The new DOWNTON ABBEY special is indeed a treat, and ticks all the right boxes, and the new GREAT EXPECTATIONS is an odd re-telling, rather different from Lean's version, with Ray Winstone a perfect Magwitch, and Gillian Anderson as a wraith-like younger Miss Havisham. Unusual though to see a plain-jane Estella (who is meant to be a glacial beauty out of the rather ordindary Pip's league), but here Pip with his sculptured cheekbones and pouting lips, is much prettier than her! Pip is Douglas Booth who was one of Isherwood's boys in CHRISTOPHER AND HIS KIND (gay interest label). Now for that BEN HUR re-boot, with Winstone again (as Jack Hawkins). It cannot be a patch on Wyler's classic but may have some cheap laughs!
BEN HUR (2010) actually turned out to be quite interesting, shot in Morocco it looks more like THE LIFE OF BRIAN than a Hollywood blockbuster, and wisely does not try to be - the chariot race for instance is much smaller scale (no circus maximus here) and the ships at war are courtesy of CGI effects and there are interesting script variations from the Wyler film. Winstone is a mumbling Arrius, Hugh Bonneville good as a nasty Pilate, Alex Kingston right as Mrs Hur (the leprosy is also played down), but in all a radical re-working of the original material. Joseph Morgan is a totally underwhelming uncharismatic Ben, but Stephen Campbell Moore (from THE HISTORY BOYS) a rather good Messala.
We will though be still watching the Lean and Wyler originals when these lightweight remakes are soon forgotten - I tuned in to Lean's EXPECTATIONS again yesterday and was bowled over again by how perfect it all was, with that great double act of Martita Hunt and Jean Simmons as the perfect Havisham and Estella, and that marvellous black and white photography, so right for Dickens.

Monday, 13 June 2011

Cult Movies: Reach for Glory

Hardly ever seen now, Philip Leacock's 1962 film REACH FOR GLORY is the film version of a highly praised novel "The Custard Boys" by John Rae, a headteacher at Westminster College, in 1960, with the blurb: "During World War II, teenage boys in a small English town are consumed with jingoism and brutal war games, hoping dearly that the war won't end before they can fight in it. John, one of the younger members, is increasingly torn between these peer group values and his deepening homoerotic friendship with Mark, a gentle Jewish refugee whom his gang has ostracized as a sissy and a coward." It is rather suggestive of LORD OF THE FLIES, leading as it does to tragedy, and starts with the boys chasing and killing a cat. The main adults are the estimable Harry Andrews and Kay Walsh as hero John Curlew's parents, and Michael Anderson as Lewis Craig, the bullying leader of the gang, as the boys are encouraged in their war games, but love and affection are very suspect - life during wartime! The worst thing here is to be a coward, as John realises, coping with his blustering father (Andrews) and his deepening friendship with the Jewish boy Mark Stein.

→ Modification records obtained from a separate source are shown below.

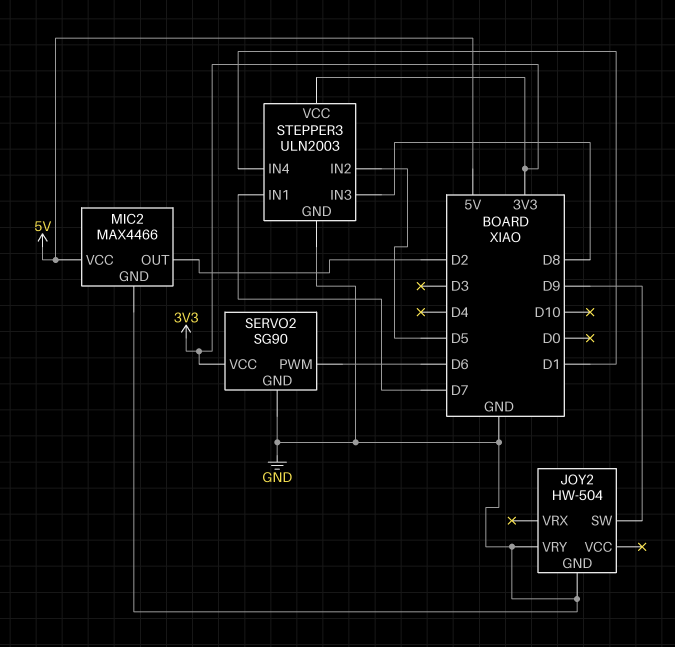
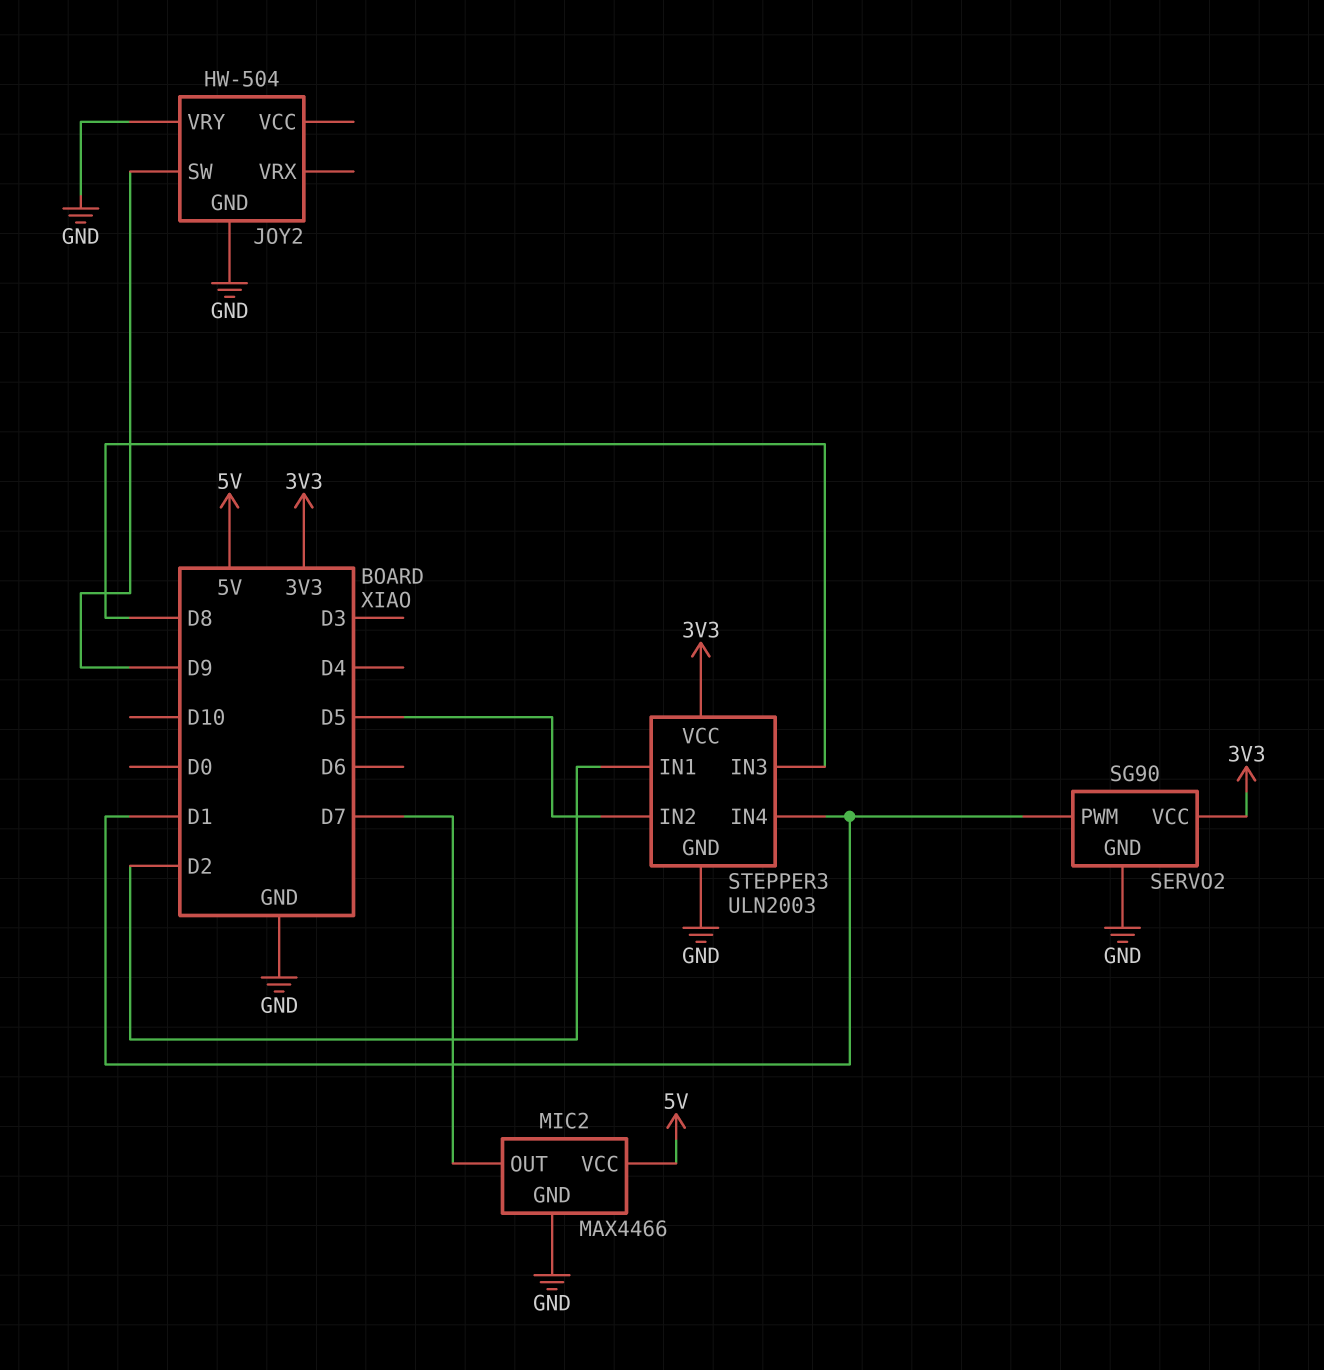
MIC2 pin OUT: D2 -> D7
SERVO2 pin PWM: D6 -> D1
STEPPER3 pin IN1: D7 -> D2

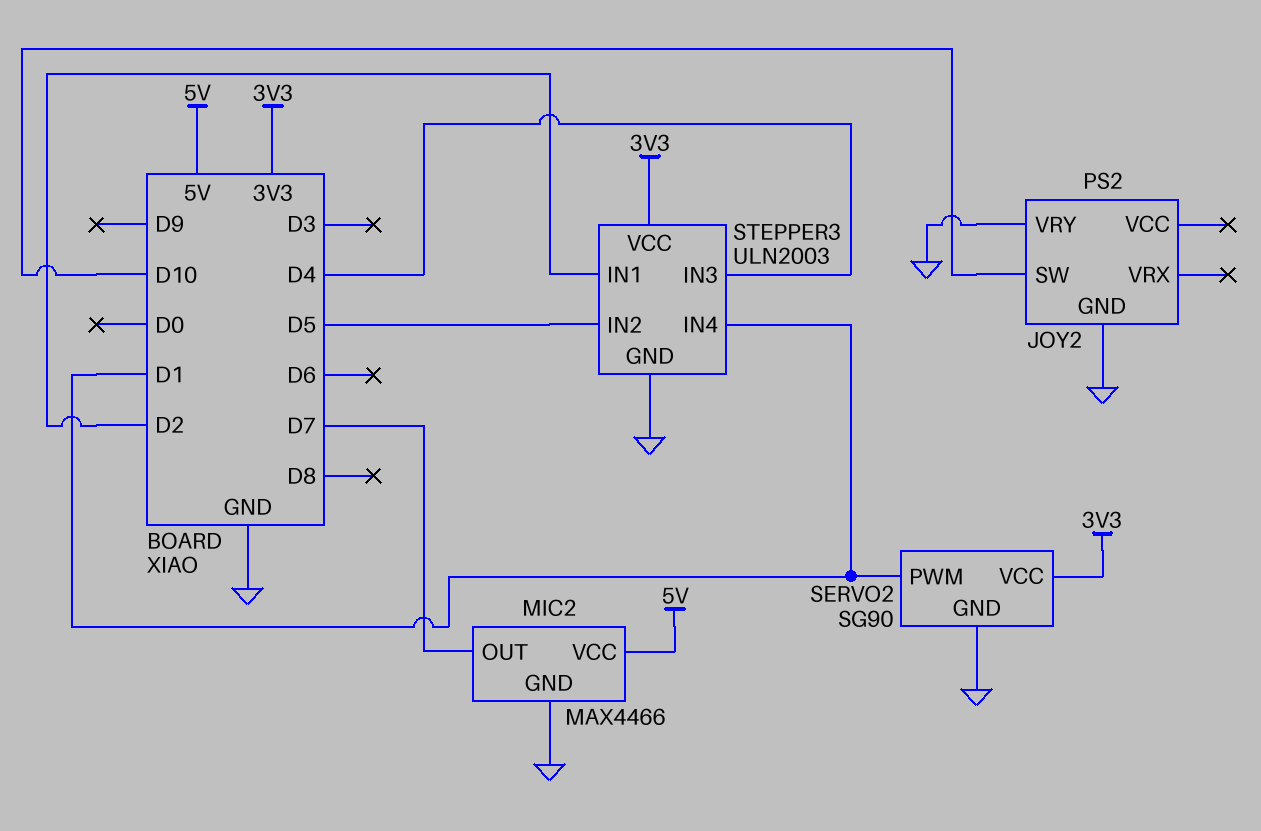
JOY2: HW-504 -> PS2
JOY2 pin SW: D9 -> D10
STEPPER3 pin IN3: D8 -> D4

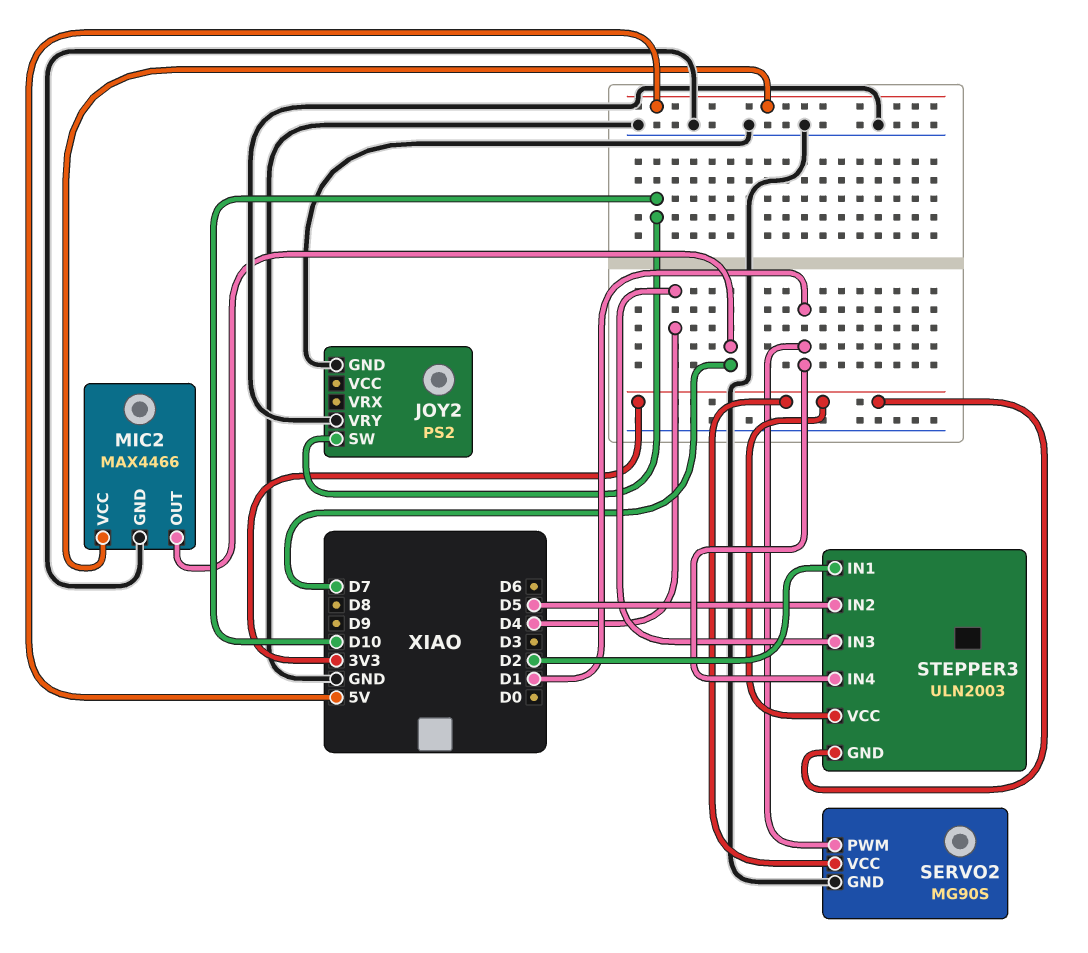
SERVO2: SG90 -> MG90S
STEPPER3 pin GND: GND -> 3V3

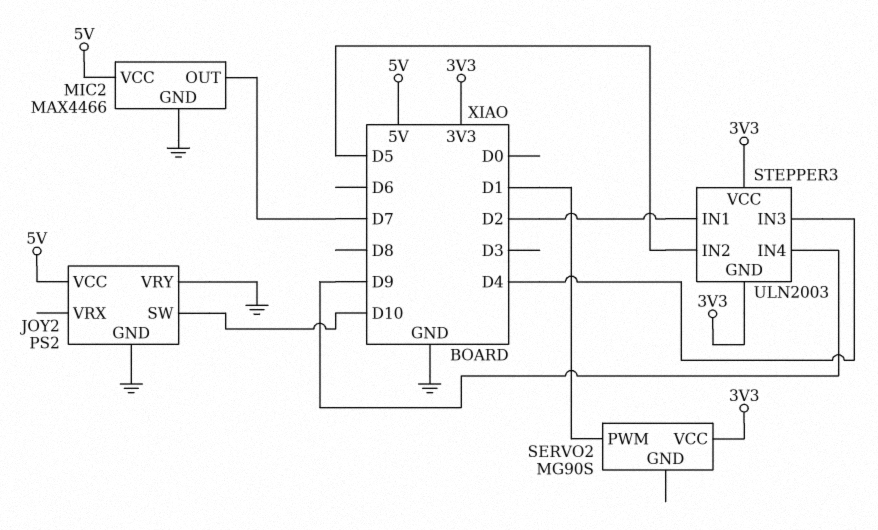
JOY2 pin VCC: none -> 5V
SERVO2 pin GND: GND -> none
STEPPER3 pin IN4: D1 -> D9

Leacock was a very prolific director, very good with children, who in the '50s directed films like THE SPANISH GARDENER [review at Dirk Bogarde label], and later went on to a successful career in American television with the likes of THE WALTONS, DYNASTY and FALCON CREST. This though is a nice small little back and white film, which I managed to catch once as a supporting feature, but have now got a dvd copy. It's been well worth the wait.
I read the book as a teenager, and as it was about teenagers, it was fascinating - like the novel of ALL FALL DOWN by James Leo Herlihy.